Susan Elkin | 04 Aug 2022 18:22pm
Photo: Cat Humphries Photography
Stephen Berkoff’s way of working is so specific and distinctive that it is taught on A Level courses and in drama schools alongside Stanislavksi, Meisner and co. His one man miniatures are theatrical gems and I once had the pleasure of seeing Berkoff himself do Dog at Brighton Dome so it was fascinating to see it done by another actor and I’m happy to report that it’s in good hands with Stephen Smith who performs, directs and has co-directed the sound.

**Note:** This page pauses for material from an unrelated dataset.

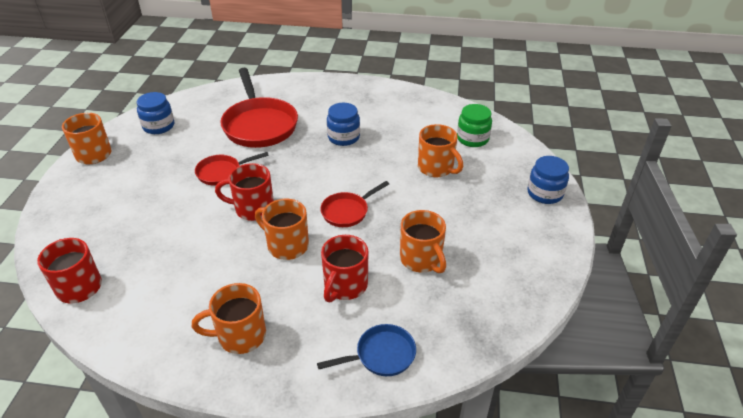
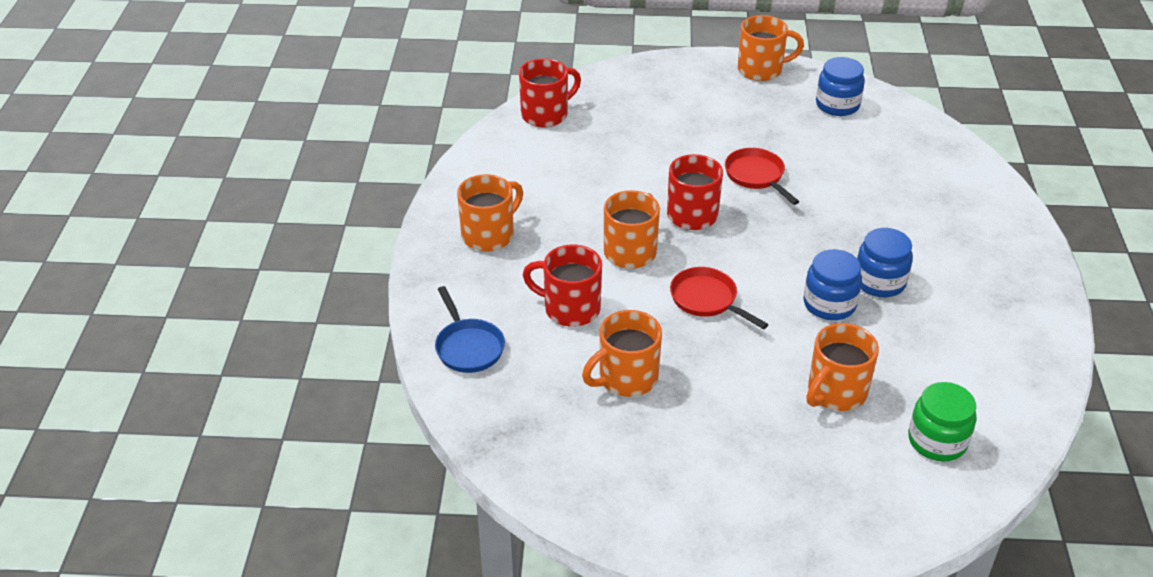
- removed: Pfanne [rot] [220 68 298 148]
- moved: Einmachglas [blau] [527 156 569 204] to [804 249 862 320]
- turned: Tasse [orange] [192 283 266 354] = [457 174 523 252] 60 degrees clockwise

Sitting in a unique Berkoffian spot between mime, physical theatre and monologue with a hint of theatre of the absurd, Dog gives us man and pitbull who are two sides of the same personality. Smith’s character boozes, sprays graffiti (while we watch and smile when we recognise what he’s writing), goes to a football match, gets parts for his van and abuses almost everyone he mentions. Crucially he struggles to control Roy, the dog who pulls at his lead, runs off, and attacks people. From time to time the light changes and Smith drops to the ground to become his snarling alter ego – and it’s pretty terrifying. He also manages to convey a sense in which the animal’s owner sometimes feels hurt and misunderstood so, although the stereotyping is funny, it isn’t quite black and white. The characterisation is nuanced – and therefore believable.

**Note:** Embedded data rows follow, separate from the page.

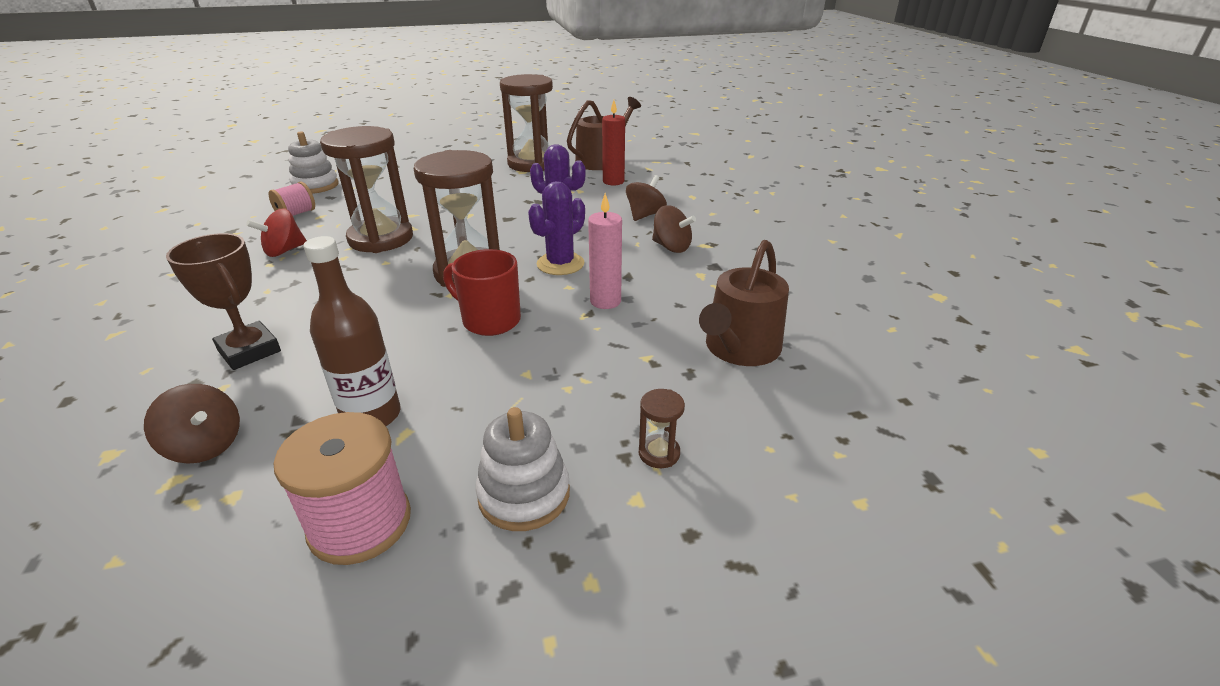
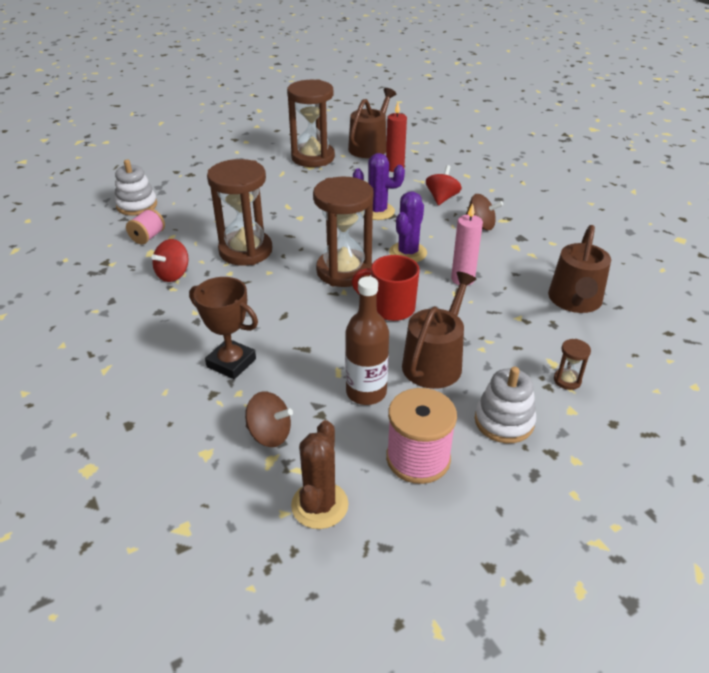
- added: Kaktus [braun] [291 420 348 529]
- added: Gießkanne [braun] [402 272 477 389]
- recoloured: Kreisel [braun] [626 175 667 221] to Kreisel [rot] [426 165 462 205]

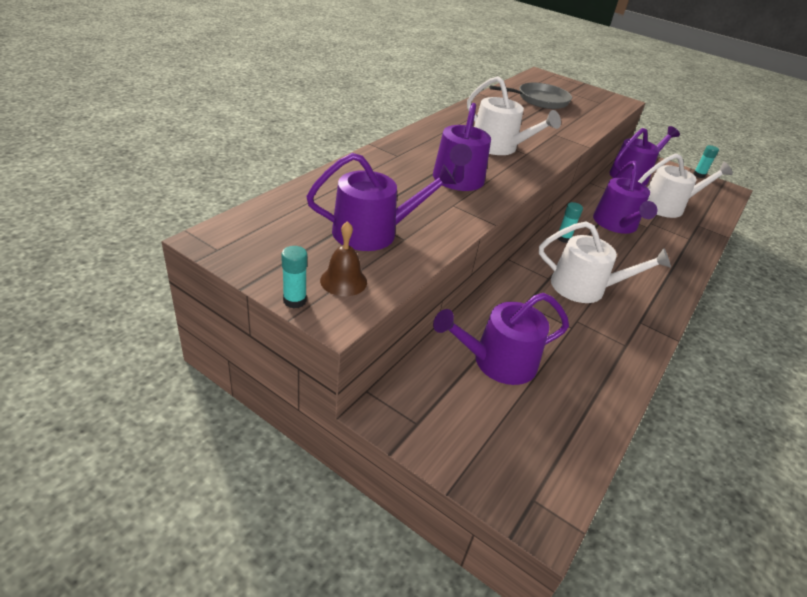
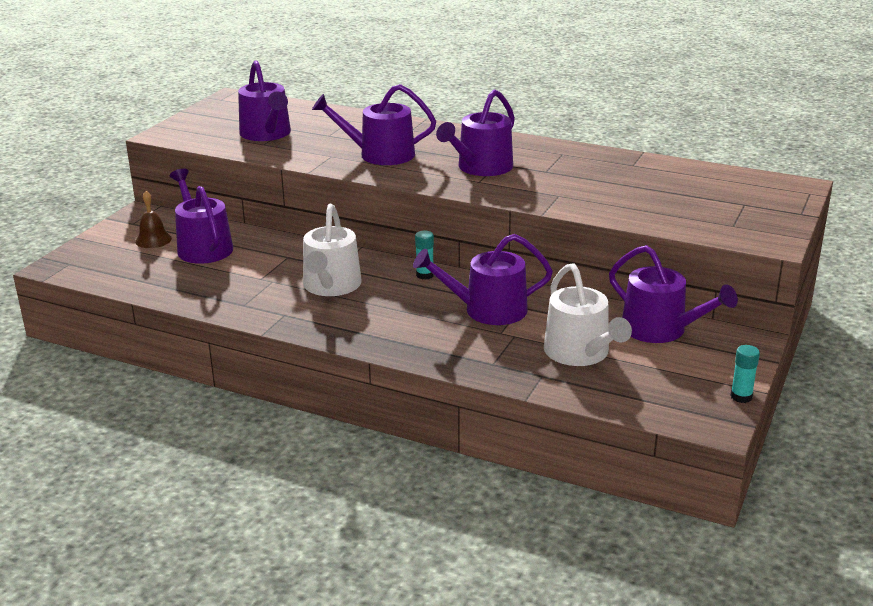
- removed: Klebestift [türkis] [281 246 307 308]
- removed: Pfanne [grau] [489 83 572 109]
- moved: Glocke [braun] [320 221 367 296] to [135 191 172 248]
- recoloured: Gießkanne [weiß] [467 76 561 155] to Gießkanne [lila] [436 90 515 176]

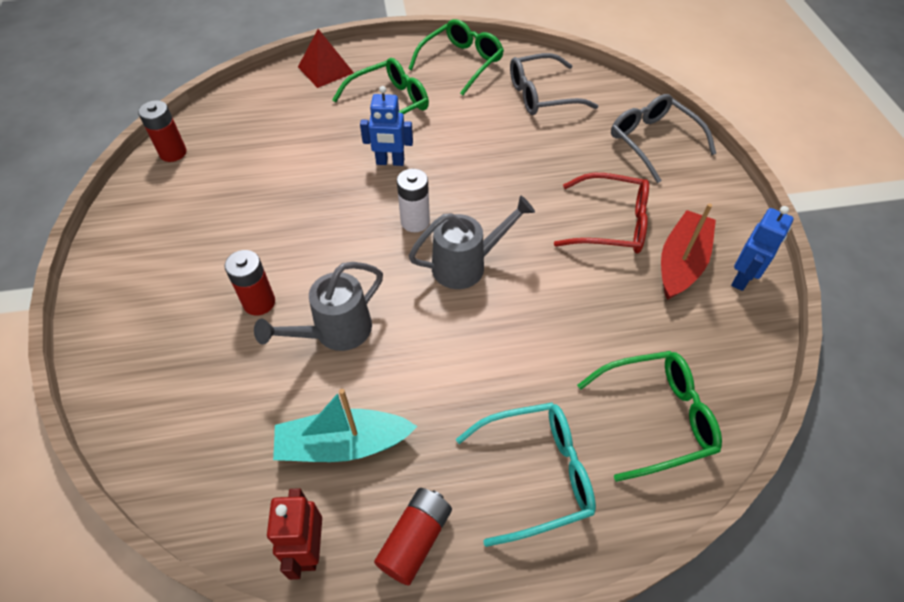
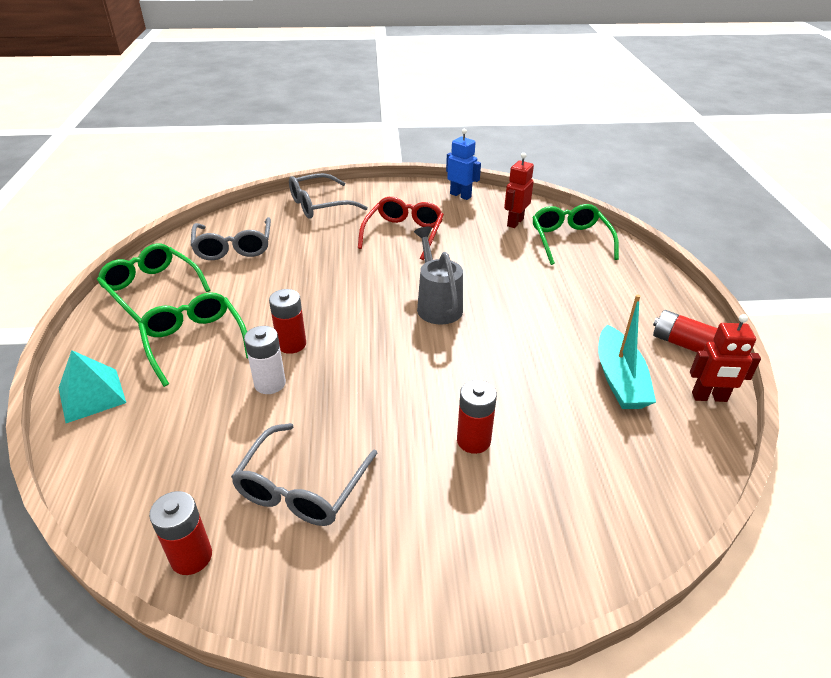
- removed: Gießkanne [grau] [254 262 383 351]
- removed: Brille [türkis] [456 403 596 547]
- removed: Boot [rot] [661 203 716 300]
- added: Brille [grau] [231 423 378 526]
- added: Roboter [rot] [504 153 534 228]
- moved: Batterie [weiß] [397 169 430 232] to [244 326 286 394]
- replaced: Roboter [blau] [360 86 413 166] to Batterie [rot] [269 289 306 354]
- recoloured: Pyramide [rot] [298 29 354 88] to Pyramide [türkis] [59 350 126 423]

In some ways Actor, which was new to me, is more subtle. Smith changes his clothes and applies white makeup in the half light between these plays. Then he layers up the sound to reach a sort of relentless heartbeat and proceeds physically to walk through his own life as an actor who is constantly turned down for parts but somehow has to keep up his end with the many other actors he meets. And we feel a lot of sympathy. The piece operates on a repetitive loop – walking on the spot, meeting and shaking hands with other actors, delivering speeches from Hamlet in auditions and being sent away. And some of the text rhymes which makes the continuum of outcomes seem even more inevitable. The scenes with his parents and wives are moving too although spiced with humour and keen observation. Smith brings exactly the right level of brittleness over and over again until despair finally takes him over. Of course there were actors and other theatre pros in the audience with me and there were a lot of sighs and chuckles of recognition.
The whole show runs for just 55 minutes. It’s a real pleasure to watch an actor with the sort of talent that can single-handedly hold an audience with that level of intensity.